Судьба Горбова была, пожалуй, не менее оригинальна, чем его наружность. Сын состоятельных и знатных родителей, он после революции возьми да и вступи в партию. В партийности Горбова было что-то от снобизма наизнанку, что-то пижонское. Это был кукиш в кармане братьям-интеллигентам. Однажды, нализавшись у Новикова-Прибоя, он принял живейшее участие в хоровом исполнении «Боже, царя храни», после чего с остервенением начал топтать произведения некоторых современников и приговаривать: «К черту советскую литературу! К черту советскую литературу!» Багрицкий говорил о Вячеславе Полонском, что, как бы тот ни марксизировал в своих статьях, нос эстета его выдает. С таким же успехом слова Багрицкого можно отнести и к Горбову. Идеалист, эстет, поклонник Аполлона Григорьева чувствовался во всех его не без блеска написанных статьях об Эренбурге, Леонове, Фадееве, Олеше.

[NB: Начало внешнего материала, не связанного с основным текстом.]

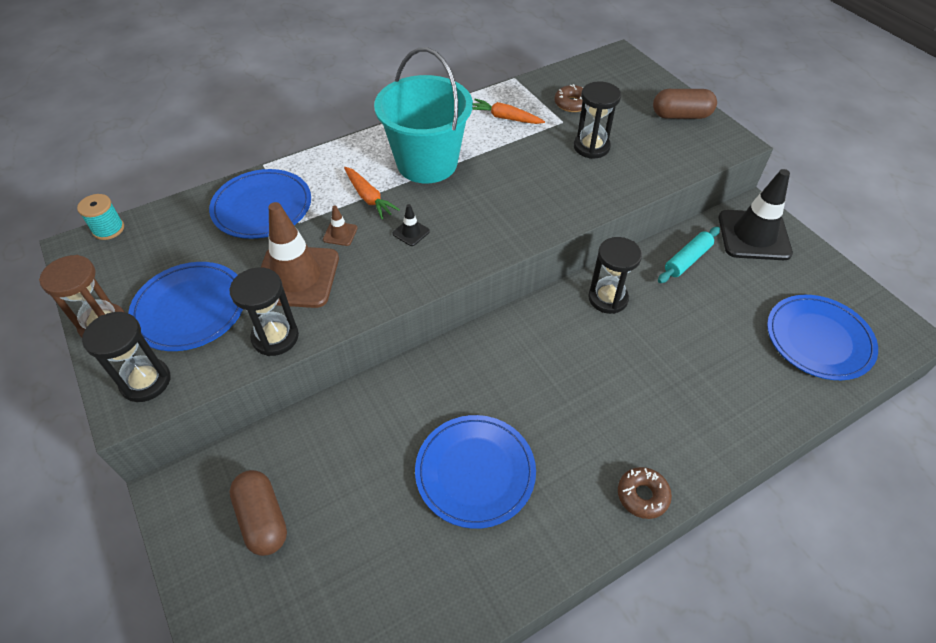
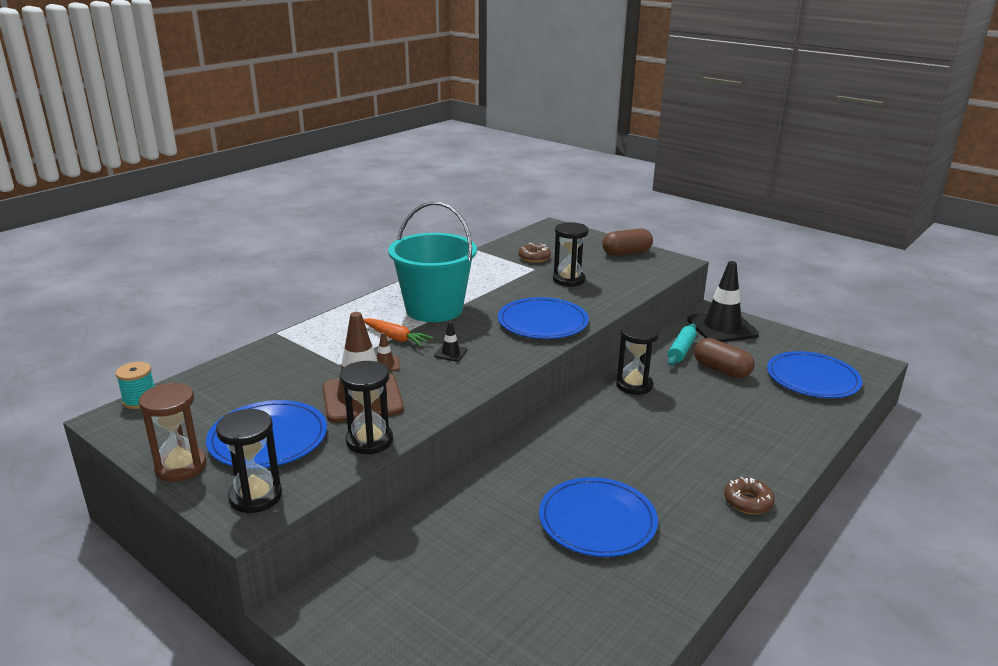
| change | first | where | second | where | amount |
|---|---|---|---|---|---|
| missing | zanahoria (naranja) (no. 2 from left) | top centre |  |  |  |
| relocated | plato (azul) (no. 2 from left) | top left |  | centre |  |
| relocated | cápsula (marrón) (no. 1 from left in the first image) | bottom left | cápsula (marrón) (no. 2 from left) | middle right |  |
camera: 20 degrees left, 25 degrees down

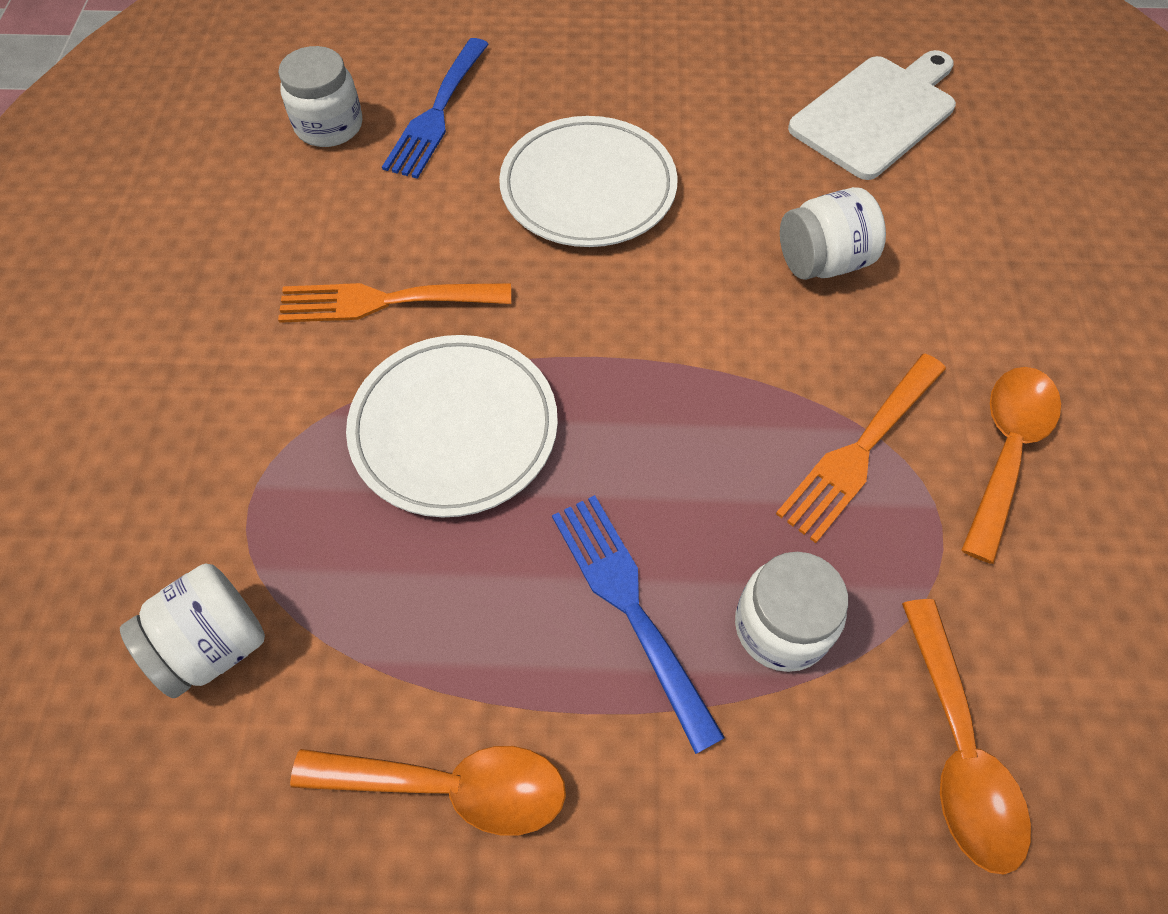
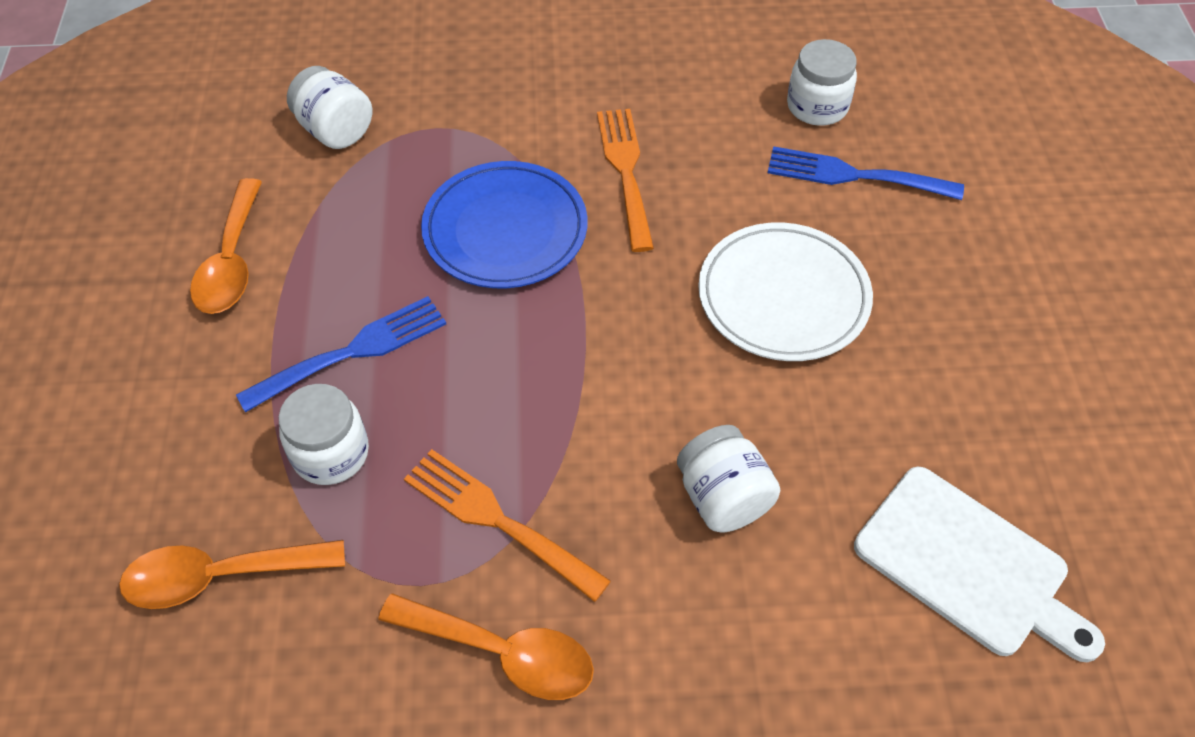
| change | first | where | second | where | amount |
|---|---|---|---|---|---|
| colour | plato (blanco) (no. 1 from left) | centre | plato (azul) | top centre |  |
camera: 85 degrees right, 5 degrees down

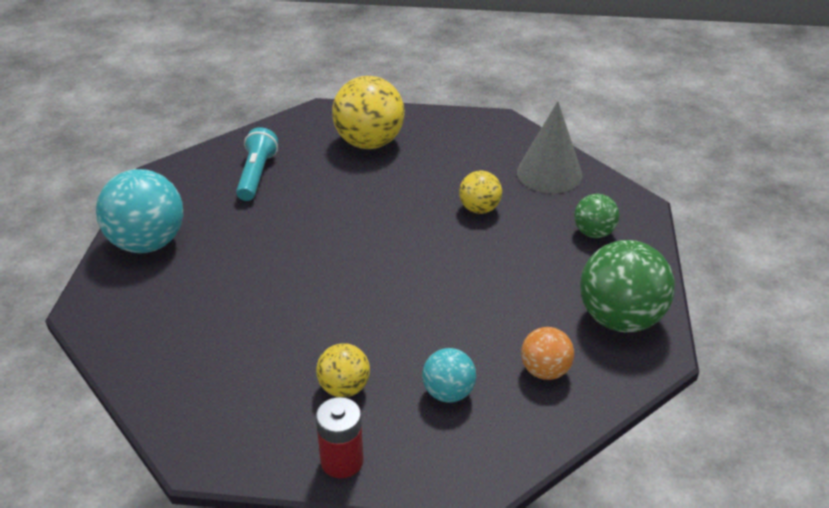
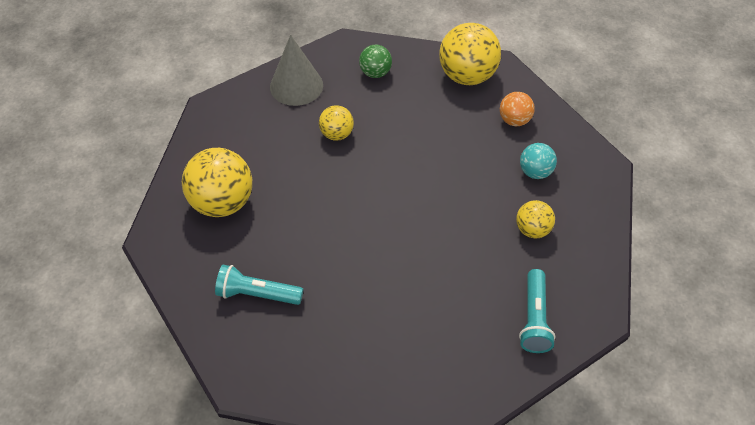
| change | first | where | second | where | amount |
|---|---|---|---|---|---|
| missing | pelota (turquesa) (no. 1 from left) | middle left |  |  |  |
| missing | pila (rojo) | bottom centre |  |  |  |
| appeared |  |  | lámpara de mano (turquesa) (no. 2 from left) | bottom right |  |
| colour | pelota (verde) (no. 2 from left) | middle right | pelota (amarillo) (no. 3 from left) | top centre |  |
camera: 85 degrees left, 15 degrees up

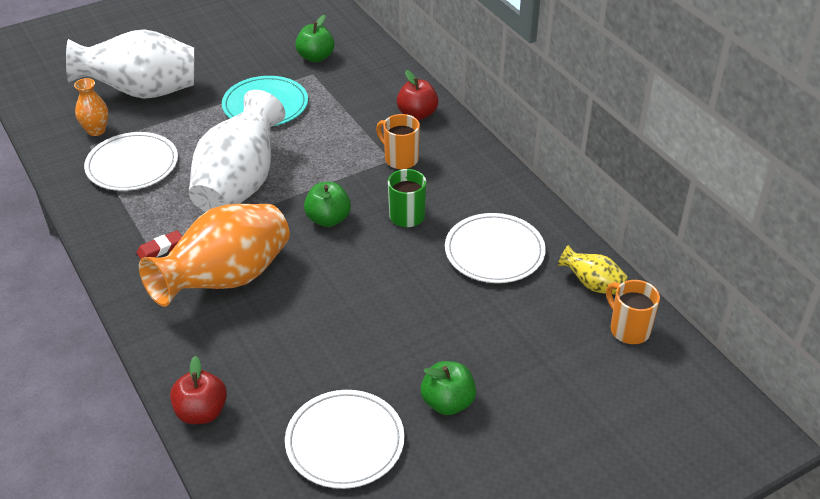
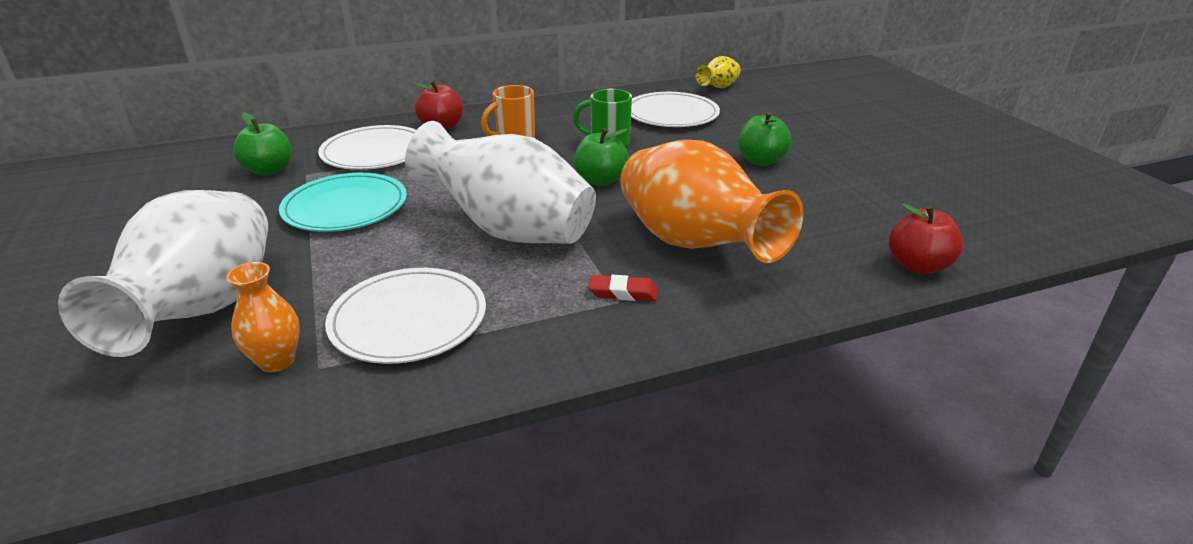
| change | first | where | second | where | amount |
|---|---|---|---|---|---|
| missing | taza (naranja) (no. 2 from left) | middle right |  |  |  |
| relocated | plato (blanco) (no. 2 from left in the first image) | bottom centre | plato (blanco) (no. 1 from left) | top left |  |
| relocated | manzana (verde) (no. 3 from left) | bottom centre |  | top centre |  |
| spun | goma de borrar (rojo) | middle left |  | centre | 60 degrees counterclockwise |
camera: 80 degrees left, 10 degrees down

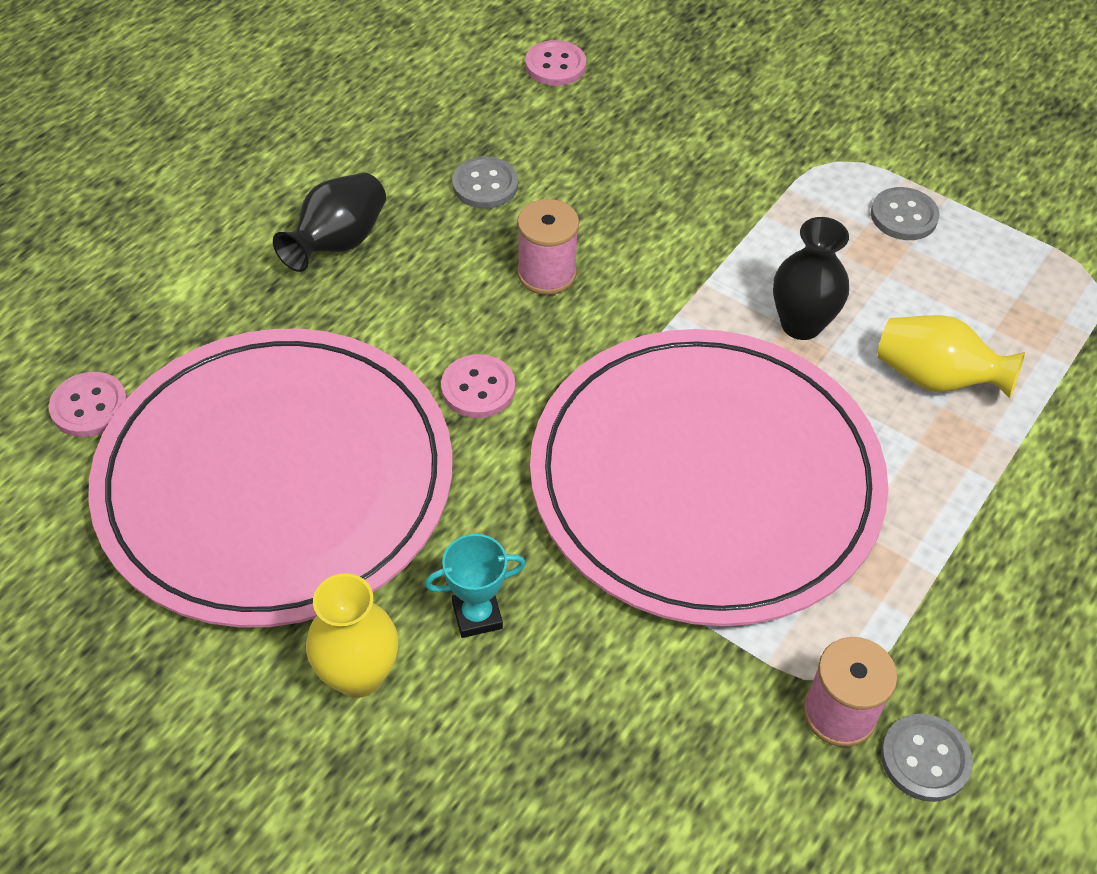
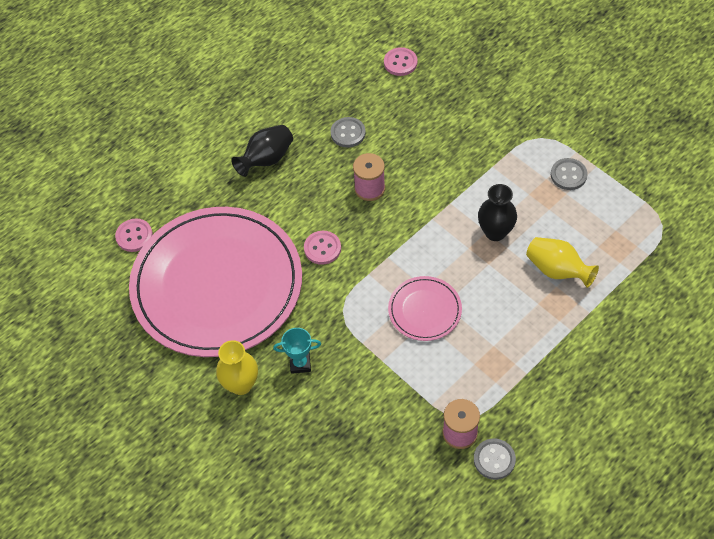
| change | first | where | second | where | amount |
|---|---|---|---|---|---|
| size | plato (rosa) (no. 2 from left) | centre |  | centre | x0.42 |
camera: 15 degrees right, 5 degrees up

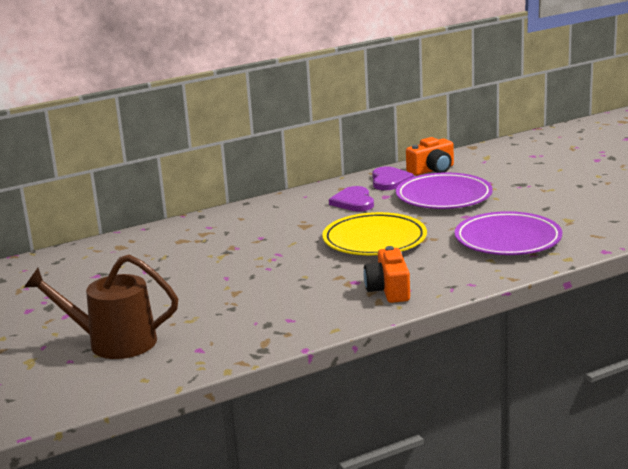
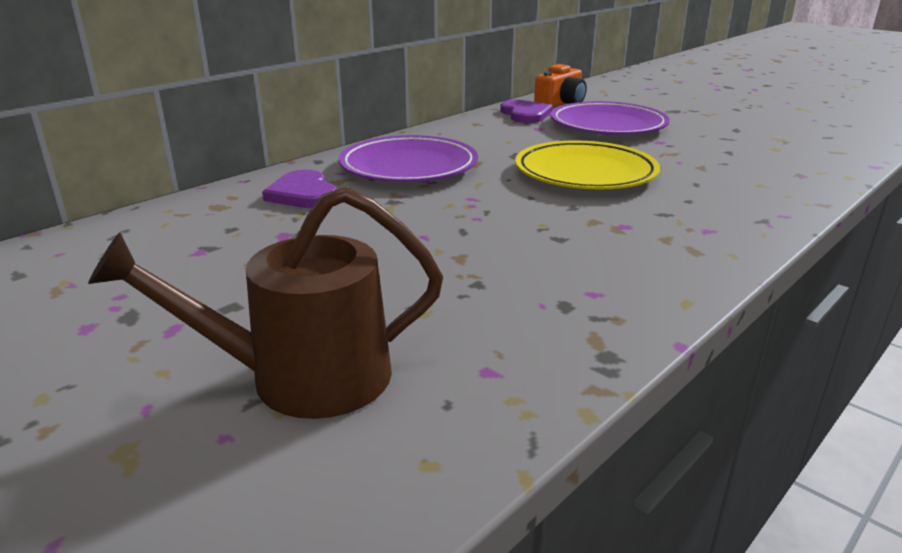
| change | first | where | second | where | amount |
|---|---|---|---|---|---|
| missing | cámara (naranja) (no. 1 from left) | centre |  |  |  |
| relocated | corazón (morado) (no. 1 from left) | centre |  | middle left |  |
| relocated | plato (morado) (no. 2 from left in the first image) | middle right | plato (morado) (no. 1 from left) | top centre |  |
camera: 20 degrees left, 5 degrees up

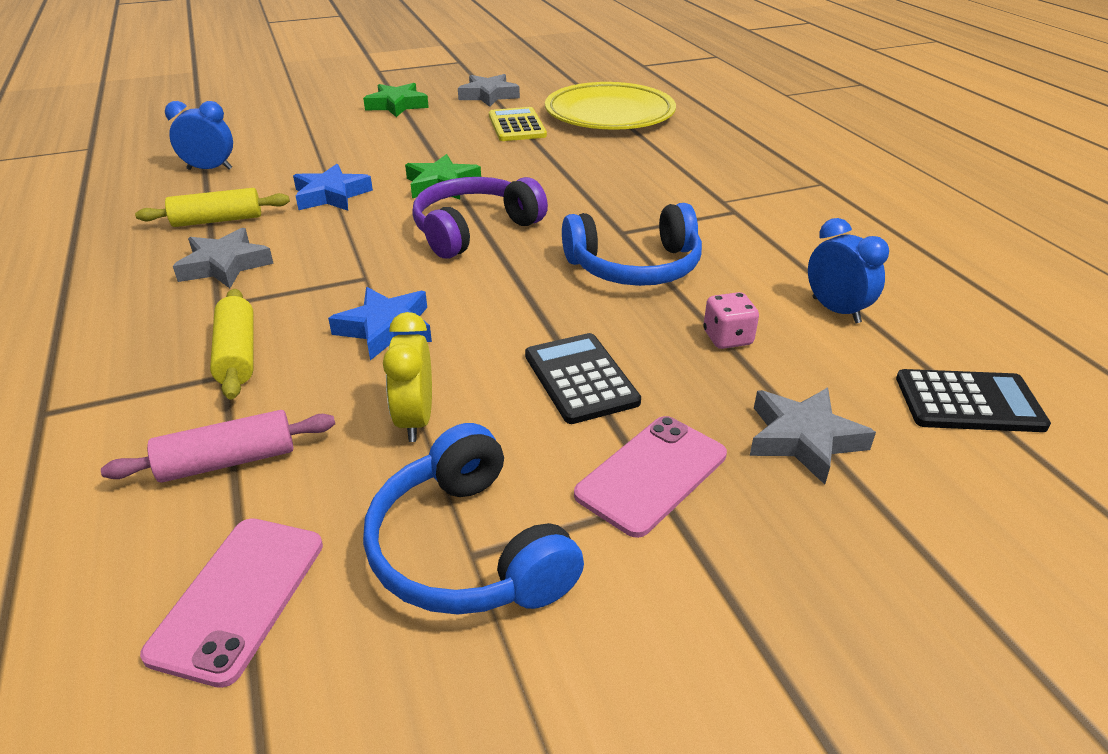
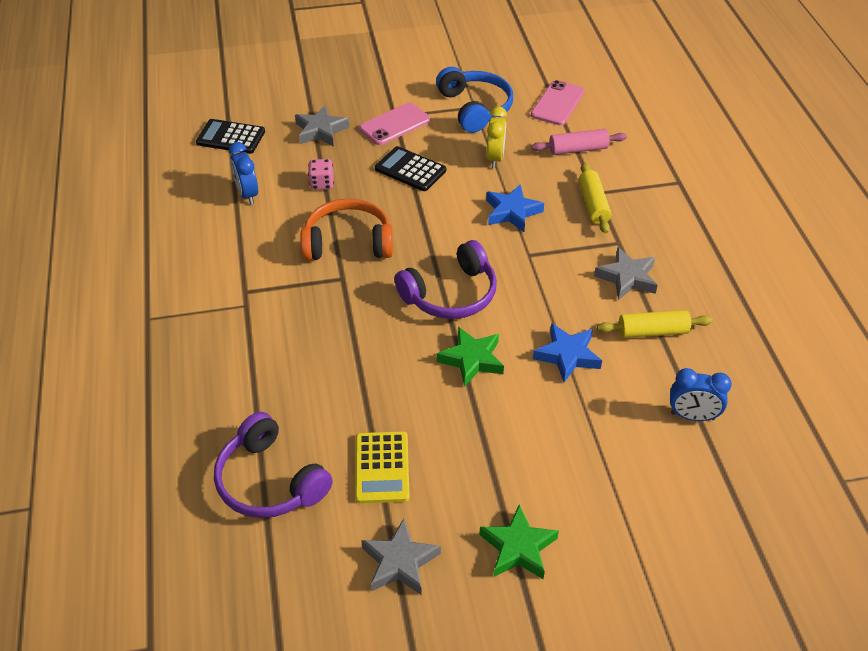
| change | first | where | second | where | amount |
|---|---|---|---|---|---|
| exchanged | plato (amarillo) | top centre | auriculares (morado) (no. 1 from left) | bottom left |  |
| colour | auriculares (azul) (no. 2 from left) | top centre | auriculares (naranja) | centre |  |
| spun | calculadora (negro) (no. 1 from left in the first image) | centre | calculadora (negro) (no. 2 from left) | top centre | 135 degrees clockwise |
camera: 170 degrees left, 10 degrees up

Горбов был одним из идеологов литературной группы «Перевал», с 1925 по 1930 год, когда он порвал с Полонским, постоянно печатался в «Новом мире». Горбов рассказывал мне о том, как Полонский в первый раз пригласил его к себе и что из этого вышло. За ужином Горбов, желая ухватить рыбку из коробки со шпротами, вместо рыбки поддел вилкой всю коробку, да так ловко, что коробка перевернулась набок и, выплескивая содержимое, колесом покатилась по белоснежной скатерти. Дмитрий Александрович рад был бы сквозь землю провалиться, но благовоспитанные хозяева сделали вид, будто это презабавное происшествие.